The fact that The Matrix stalks around with a serious expression on its face with all its Messiah-posturing while generally delivering pretty banal philosophical points, whereas Inception at least has the good grace to let the audience figure out some things for itself (even granting exposition, as I think this thread shows)? The fact that The Matrix does virtually nothing with its concepts, while Inception does (for instance, with the layering of dream states)? The fact that, while Inception can seem half baked in its human emotion, The Matrix really is hollow to the core?
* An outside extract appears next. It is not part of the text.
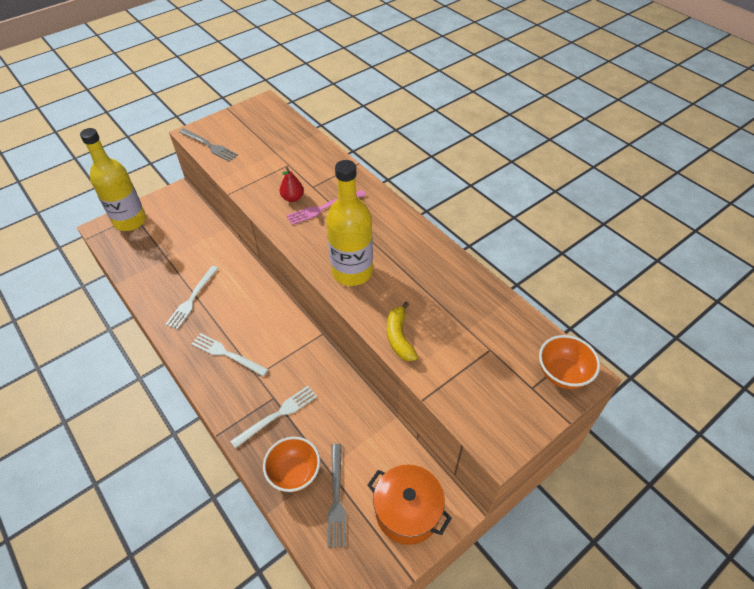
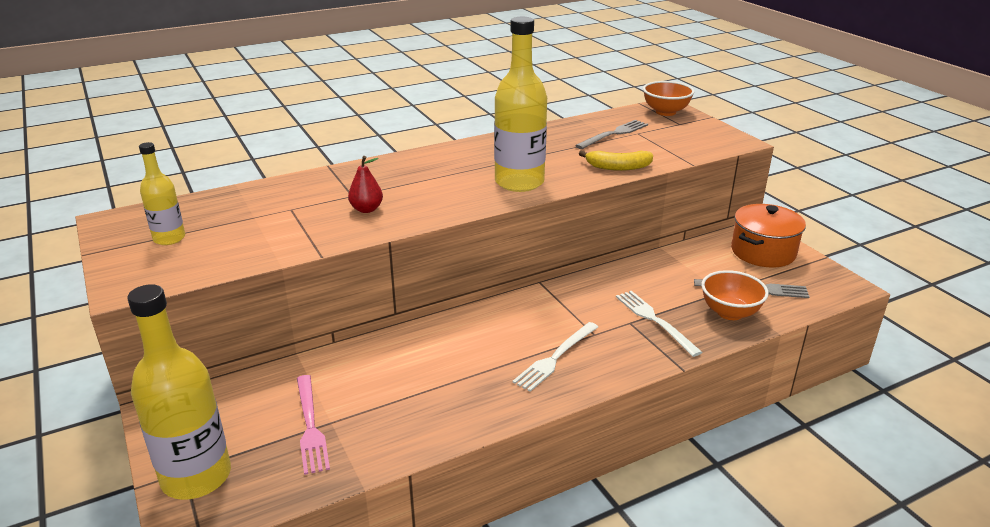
camera: 80 degrees left, 20 degrees down
(192, 299) = (440, 391): white fork -> none
(209, 146) = (181, 271): grey fork -> grey fork (614, 134)
(245, 129) = (169, 238): none -> yellow bottle
(323, 208) = (400, 191): pink fork -> pink fork (310, 426)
IMHO, The Matrix is a banal "what if reality was all a dream, man?" type movie, and consequently pretty boring after the initial elation has worn off. Inception invites us (at least, as I read it) to try to come to grips with the fact that we are all a tissue of memory who "host" each other to varying degrees. The stuff it's getting at--even if it's not entirely successful--goes far beyond the surface-level observations of the older movie, and that ambition alone elevates it above a rock-em-sock-em starring Keanu Reeves.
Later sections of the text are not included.